Lithium-sulfur (Li-S) batteries have been considered a promising candidate for next-generation high-energy density storage technology due to their low cost and high theoretical capacity. However, since 2017, more and more attentions have been paid to the gap of lab cell characterization (coin cell) and prototype cell (pouch cell) development since misinterpretations and false expectations are frequently reported: material property impacts are often over-interpreted, while parameters with indirect impact (e.g., electrode and separator porosity, tortuosity, and pressure on cell stack) are neglected. In order to accelerate Li-S battery commercialization, the rapid transfer of material-related concept discovered in coin cells to a pouch cell level is essential, as some problems ignored or deemed minimal at the smaller level could have a greater effect on the performance of the larger pouch cell. The issues existing in practical pouch cell should be discovered, which would shed light on further battery materials development, or inspire the novel approaches to identify cell failure and improve cell performances at the pouch cell level.

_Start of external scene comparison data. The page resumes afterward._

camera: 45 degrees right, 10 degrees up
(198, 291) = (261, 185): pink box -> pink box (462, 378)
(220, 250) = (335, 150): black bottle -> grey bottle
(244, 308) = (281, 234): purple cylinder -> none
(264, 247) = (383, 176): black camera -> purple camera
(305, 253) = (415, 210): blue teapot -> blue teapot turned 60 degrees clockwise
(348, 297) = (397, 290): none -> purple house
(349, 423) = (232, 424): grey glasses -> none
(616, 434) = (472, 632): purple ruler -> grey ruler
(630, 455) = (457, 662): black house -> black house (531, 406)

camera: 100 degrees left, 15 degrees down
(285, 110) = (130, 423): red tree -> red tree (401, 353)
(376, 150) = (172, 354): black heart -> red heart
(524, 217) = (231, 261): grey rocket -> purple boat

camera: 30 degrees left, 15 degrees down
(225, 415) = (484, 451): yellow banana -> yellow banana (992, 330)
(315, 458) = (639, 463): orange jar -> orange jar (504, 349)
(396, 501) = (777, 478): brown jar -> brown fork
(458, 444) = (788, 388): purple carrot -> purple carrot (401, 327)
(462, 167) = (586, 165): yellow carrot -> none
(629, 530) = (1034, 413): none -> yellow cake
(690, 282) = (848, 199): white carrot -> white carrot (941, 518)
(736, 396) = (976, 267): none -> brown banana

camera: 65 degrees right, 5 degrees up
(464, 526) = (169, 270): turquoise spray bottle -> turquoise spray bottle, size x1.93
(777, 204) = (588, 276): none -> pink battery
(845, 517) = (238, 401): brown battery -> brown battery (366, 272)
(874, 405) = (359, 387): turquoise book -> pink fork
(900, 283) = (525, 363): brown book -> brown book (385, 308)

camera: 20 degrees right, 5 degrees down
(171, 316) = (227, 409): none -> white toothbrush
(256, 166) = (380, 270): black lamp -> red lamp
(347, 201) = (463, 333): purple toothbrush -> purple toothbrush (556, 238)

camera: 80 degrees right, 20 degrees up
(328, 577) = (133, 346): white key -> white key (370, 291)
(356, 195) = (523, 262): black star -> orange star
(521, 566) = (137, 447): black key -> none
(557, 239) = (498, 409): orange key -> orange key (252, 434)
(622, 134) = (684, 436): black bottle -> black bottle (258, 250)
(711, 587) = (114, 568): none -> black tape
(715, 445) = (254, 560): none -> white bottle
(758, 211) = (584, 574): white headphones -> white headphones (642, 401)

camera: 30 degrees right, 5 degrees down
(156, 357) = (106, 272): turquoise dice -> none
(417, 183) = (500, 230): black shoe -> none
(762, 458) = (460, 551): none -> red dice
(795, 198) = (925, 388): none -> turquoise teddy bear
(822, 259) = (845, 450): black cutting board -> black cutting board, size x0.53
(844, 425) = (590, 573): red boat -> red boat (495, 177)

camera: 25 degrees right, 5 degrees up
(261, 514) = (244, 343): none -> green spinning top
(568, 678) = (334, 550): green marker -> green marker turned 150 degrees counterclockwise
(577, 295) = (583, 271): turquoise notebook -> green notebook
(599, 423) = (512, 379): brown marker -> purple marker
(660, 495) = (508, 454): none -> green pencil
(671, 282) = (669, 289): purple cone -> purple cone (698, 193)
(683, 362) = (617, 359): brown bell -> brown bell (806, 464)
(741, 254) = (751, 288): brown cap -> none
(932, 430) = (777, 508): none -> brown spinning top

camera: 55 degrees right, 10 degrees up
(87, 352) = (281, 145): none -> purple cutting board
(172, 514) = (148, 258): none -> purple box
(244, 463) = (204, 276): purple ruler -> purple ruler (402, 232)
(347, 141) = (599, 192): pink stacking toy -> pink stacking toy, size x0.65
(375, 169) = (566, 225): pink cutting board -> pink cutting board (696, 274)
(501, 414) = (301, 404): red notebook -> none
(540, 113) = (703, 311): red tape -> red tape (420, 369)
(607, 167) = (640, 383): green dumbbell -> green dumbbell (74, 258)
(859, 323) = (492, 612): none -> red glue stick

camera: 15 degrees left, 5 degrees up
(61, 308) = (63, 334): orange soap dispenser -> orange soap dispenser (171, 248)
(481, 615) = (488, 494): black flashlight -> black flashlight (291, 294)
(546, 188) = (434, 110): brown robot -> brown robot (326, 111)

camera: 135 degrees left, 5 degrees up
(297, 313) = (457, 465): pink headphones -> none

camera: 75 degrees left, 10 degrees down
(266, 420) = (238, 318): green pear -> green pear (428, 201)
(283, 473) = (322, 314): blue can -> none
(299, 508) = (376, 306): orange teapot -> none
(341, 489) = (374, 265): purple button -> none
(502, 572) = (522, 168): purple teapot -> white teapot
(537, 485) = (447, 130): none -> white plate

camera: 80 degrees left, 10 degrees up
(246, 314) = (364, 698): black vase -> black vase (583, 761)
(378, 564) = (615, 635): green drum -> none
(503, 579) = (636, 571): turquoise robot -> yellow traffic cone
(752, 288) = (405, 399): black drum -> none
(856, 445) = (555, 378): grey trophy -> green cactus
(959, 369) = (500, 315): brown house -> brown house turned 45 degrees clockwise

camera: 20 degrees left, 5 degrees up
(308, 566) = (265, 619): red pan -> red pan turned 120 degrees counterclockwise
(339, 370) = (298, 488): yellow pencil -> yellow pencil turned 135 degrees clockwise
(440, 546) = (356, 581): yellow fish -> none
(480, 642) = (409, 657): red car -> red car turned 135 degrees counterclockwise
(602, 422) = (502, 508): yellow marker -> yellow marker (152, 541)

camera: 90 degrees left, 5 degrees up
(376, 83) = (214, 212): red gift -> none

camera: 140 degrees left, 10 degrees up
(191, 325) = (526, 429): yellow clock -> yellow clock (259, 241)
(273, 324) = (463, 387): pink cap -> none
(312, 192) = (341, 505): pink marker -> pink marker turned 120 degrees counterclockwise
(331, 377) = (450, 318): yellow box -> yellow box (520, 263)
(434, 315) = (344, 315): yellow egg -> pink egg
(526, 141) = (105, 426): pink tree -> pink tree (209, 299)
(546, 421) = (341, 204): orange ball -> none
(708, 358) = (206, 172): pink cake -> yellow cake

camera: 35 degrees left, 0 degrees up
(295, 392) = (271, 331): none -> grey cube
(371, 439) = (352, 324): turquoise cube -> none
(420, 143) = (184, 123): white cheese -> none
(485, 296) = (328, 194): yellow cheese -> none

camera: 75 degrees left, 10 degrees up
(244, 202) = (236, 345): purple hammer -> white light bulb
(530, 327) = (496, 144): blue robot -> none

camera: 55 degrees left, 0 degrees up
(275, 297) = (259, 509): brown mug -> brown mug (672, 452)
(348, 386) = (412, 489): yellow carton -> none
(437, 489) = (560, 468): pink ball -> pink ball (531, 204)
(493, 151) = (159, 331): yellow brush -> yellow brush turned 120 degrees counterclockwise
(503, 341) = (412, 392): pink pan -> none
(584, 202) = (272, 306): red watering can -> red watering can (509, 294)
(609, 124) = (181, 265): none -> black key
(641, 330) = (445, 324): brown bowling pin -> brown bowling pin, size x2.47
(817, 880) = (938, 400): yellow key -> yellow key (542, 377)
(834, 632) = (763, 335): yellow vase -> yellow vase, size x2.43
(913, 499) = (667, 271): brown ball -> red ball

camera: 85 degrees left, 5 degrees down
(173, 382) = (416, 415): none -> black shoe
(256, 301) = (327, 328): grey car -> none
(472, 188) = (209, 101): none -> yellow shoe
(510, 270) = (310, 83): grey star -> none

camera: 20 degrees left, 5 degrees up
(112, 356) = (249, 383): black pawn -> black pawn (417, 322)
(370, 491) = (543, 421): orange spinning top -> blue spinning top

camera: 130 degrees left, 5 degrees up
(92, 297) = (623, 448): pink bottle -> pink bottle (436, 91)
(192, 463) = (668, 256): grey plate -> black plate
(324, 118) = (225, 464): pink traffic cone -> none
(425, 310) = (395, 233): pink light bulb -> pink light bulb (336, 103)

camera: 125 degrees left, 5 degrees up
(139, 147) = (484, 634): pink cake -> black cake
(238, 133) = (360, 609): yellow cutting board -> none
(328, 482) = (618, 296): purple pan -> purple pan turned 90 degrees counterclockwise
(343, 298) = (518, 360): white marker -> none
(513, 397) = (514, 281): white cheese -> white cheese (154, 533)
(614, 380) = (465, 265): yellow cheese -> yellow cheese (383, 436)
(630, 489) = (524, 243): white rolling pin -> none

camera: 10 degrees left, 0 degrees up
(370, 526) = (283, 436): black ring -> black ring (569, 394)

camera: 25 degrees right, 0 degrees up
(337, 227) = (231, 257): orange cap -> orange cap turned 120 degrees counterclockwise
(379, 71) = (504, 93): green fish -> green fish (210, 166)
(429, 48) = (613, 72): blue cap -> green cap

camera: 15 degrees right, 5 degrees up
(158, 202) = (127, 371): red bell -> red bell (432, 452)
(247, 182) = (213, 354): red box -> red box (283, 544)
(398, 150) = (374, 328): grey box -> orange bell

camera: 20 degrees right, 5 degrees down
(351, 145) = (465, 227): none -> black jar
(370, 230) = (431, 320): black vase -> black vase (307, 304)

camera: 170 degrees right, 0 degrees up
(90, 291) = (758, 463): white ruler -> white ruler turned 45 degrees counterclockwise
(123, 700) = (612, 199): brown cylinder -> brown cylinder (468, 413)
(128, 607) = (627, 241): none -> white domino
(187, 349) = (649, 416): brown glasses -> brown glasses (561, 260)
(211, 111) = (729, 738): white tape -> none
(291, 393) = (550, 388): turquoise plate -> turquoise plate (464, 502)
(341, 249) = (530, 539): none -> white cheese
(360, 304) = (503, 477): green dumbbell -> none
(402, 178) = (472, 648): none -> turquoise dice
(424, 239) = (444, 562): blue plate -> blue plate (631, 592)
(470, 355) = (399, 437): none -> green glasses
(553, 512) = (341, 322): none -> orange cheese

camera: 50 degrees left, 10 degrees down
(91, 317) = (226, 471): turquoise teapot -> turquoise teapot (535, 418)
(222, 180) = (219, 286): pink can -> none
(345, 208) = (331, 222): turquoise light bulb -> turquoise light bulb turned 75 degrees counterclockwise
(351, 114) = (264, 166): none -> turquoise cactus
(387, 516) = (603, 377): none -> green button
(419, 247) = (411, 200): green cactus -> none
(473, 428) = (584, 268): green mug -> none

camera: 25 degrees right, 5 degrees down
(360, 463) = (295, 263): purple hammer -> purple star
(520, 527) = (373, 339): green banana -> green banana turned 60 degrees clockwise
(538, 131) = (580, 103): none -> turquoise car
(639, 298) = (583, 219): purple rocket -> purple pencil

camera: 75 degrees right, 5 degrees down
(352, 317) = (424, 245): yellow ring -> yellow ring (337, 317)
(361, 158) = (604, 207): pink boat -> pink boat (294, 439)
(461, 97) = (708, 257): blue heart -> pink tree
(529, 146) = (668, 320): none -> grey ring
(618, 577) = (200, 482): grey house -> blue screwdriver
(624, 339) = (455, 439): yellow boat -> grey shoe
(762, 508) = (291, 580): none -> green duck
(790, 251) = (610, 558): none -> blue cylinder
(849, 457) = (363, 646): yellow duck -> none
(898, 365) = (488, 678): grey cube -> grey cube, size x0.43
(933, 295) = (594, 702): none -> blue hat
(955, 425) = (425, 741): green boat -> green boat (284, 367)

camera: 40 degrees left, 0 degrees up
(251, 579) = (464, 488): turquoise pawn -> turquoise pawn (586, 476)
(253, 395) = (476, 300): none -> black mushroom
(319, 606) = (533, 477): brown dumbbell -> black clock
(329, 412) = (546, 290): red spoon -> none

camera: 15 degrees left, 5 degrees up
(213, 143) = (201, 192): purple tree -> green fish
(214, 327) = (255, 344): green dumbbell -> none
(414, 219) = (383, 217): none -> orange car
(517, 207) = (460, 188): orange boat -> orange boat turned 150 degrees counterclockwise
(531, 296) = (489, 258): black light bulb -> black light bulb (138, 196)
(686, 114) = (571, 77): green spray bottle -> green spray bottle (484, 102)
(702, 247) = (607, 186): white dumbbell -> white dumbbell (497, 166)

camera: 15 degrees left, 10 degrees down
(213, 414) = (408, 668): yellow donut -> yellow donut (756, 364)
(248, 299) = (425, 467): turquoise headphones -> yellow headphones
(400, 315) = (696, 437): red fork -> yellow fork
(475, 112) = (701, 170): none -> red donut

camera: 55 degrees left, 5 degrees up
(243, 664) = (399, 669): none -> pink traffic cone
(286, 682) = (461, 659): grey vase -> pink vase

Considering the gap between practical pouch cells and coin cells, in addition to the noticeable difference in electrode size (e.g., the electrode size of practical pouch cell is usually >100 times of that of coin cell), a much higher stack pressure (> 1Mpa) is usually applied inside the coin cell. It was taken for granted that stack pressure was playing a critical role, leading to inconsistent performance between pouch cells and coin cells. Furthermore, with increasing size of the cells (especially for multi-layer pouch cells), the electrolyte wettability needs to be taken seriously. Otherwise, the sulfur utilization would be largely reduced as ionic conduction pathways was significantly affected.

Herein, we rationally designed two kinds of cathode: Non-calendared sulfur electrode (NCSE) and Calendared sulfur electrode (CSE). The former’s porosity (ε) and tortuosity (τ) were proven to change with stack pressures while the latter’s do not change by simulations based on micro-XCT results with in-situ pressure applied. These two sulfur cathodes provide preconditions to distinguish the effects of stack pressure and porosity/tortuosity on Li-S pouch cell performances. For the first time, through in-situ monitoring of pressure applied onto Li-S pouch cells, the failure mechanisms of Li-S pouch cells were deeply understood, and the approaches to improve Li-S pouch cell performances were identified. It is found that highly porous structures of cathodes/separators and slow electrolyte diffusion through cathodes/separators can both lead to poor initial wetting. Additionally, Li-metal anode dominates the thickness variation of the whole pouch cell, which is verified by in situ measured pressure variation. Consequently, a real-time approach that combined normalized pressure with dP/dV analysis is proposed and validated to diagnose the morphology evolution of Li-metal anode. Moreover, applied pressure and porosity/tortuosity ratio of the cathode are both identified as independent factors that influence anode performance. In addition to stabilizing anodes, high pressure is proven to improve the cathode connectivity and avoid cathode cracking over cycling, which improves the possibility of developing cathodes with high sulfur mass loading. This work provides insights into Li-S pouch cell design (e.g., cathode and separator) and highlights pathways to improve cell capacity and cycling performance with applied and monitored pressure.